The researchers found that 1,314 of the 2,953 subsample respondents (44.5%; 95% CI, 42.7-46.3) were exposed to at least one abusive event in the preceding year, while 943 (32%; 95% CI, 30.3-33.7) were exposed to multiple abusive events (Figure).
Specifically, 34% of respondents were exposed to someone having their personal space invaded, 29% were exposed to someone being verbally threatened, and 9% were exposed to someone being physically assaulted. “Bear in mind that this is in the preceding 12 months, not lifetime exposure,” Mr. Villafranca said.
He and his colleagues then analyzed individual exposure to such events. “We did this because it was impossible to determine if witnessed behaviors included the same event being reported by multiple people,” he said. “And when we looked at this, the numbers were staggering.”
Indeed, more than 1,000 assaults were reported by 85 respondents, more than 5,000 verbal threats were reported by 372 respondents, and nearly 10,000 personal space invasions with the intent to intimidate were reported by 528 people. In total, more than 16,000 abusive events were reported by 699 clinicians.
“We can argue all day about response rates and the prevalence estimates, but the bottom line is that when a group of clinicians is telling you that they’ve personally experienced thousands and thousands of abusive events in a single year, we need to take their words seriously and look into this issue more.”
Respondents more likely to report exposure to abuse included nurses, individuals with nonheterosexual orientations and those in management positions (all P<0.05). Of note, exposure to less egregious disruptive behavior was predictive of exposure to abusive behavior (all P<0.001), unless the disruptive behavior was directed either toward patients (P=0.07) or no one in particular (P=0.08).
“This potentially indicates that if you survey your environment for those three forms of less egregious behaviors, it may give you some indication as to whether abuse exists in your operating rooms,” Mr. Villafranca said.
Although documenting the prevalence of the problem is an important piece of the puzzle, the most important step is addressing it. “So what do we do about this problem?” Mr. Villafranca asked. “It’s clear that we need to make further efforts to get the frequency and prevalence down to zero; these should be never events.

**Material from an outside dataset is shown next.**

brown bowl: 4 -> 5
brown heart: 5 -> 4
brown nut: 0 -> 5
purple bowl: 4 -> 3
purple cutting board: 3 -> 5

“This is a complex social problem, and there aren’t easy solutions,” he continued. “So preliminary useful steps in eliminating abusive behavior would be to provide clinicians with soft skills training in violence prevention, de-escalation techniques, stress management and anger management.”
“Did you see many regional variations around the world or did you find it to be equally distributed?” asked one of Mr. Villafranca’s audience members.

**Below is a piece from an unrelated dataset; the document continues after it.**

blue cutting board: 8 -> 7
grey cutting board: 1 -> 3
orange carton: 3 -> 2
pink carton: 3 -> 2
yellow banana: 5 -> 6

“There are definitely differences between countries,” he replied. “But I really wanted to stay away from documenting those differences, because when you’re looking at the issue in other countries, there’s sometimes a reluctance. So we had certain institutions that agreed to help us, and I didn’t want to point the dirty end of the stick at those institutions.”
Karen L. Posner, PhD, the Laura Cheney Professor in Anesthesia Patient Safety at the University of Washington, in Seattle, raised a question about the survey’s methodology. “Were your subjects given those definitions of abuse when they answered the survey?”

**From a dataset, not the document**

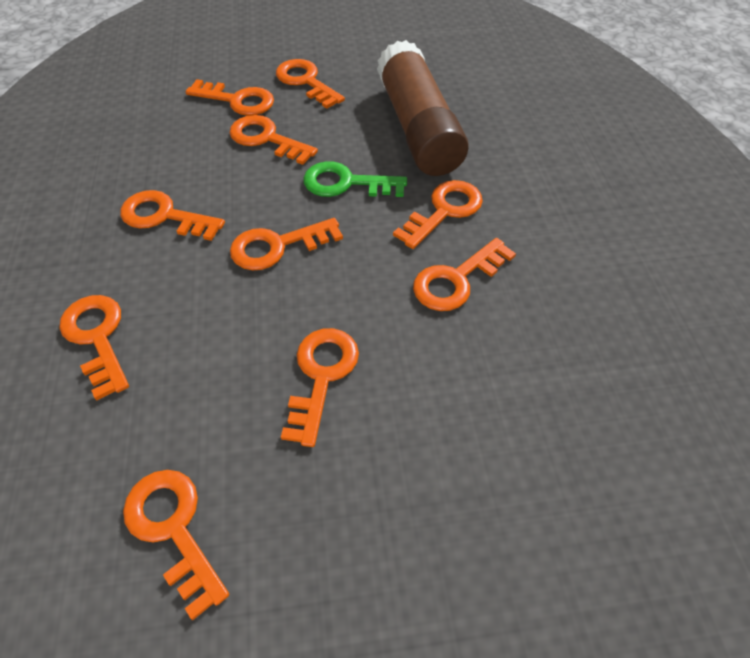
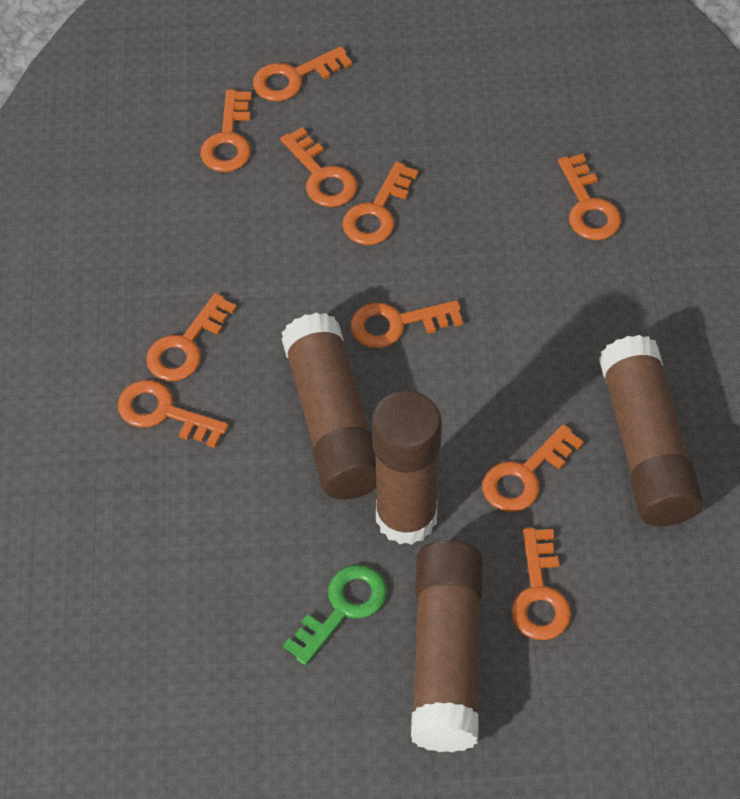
brown glue stick: 1 -> 4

“No,” Mr. Villafranca answered. “Here’s the thing: When you ask patients if they’ve been exposed to certain abusive behaviors, you get one prevalence estimate. But if you ask if they’ve been a victim of abuse, you get a prevalence estimate that is about 25% of that. So people are very hesitant to self-label. The better way to approach things is to ask people if they’ve been exposed to certain behaviors.”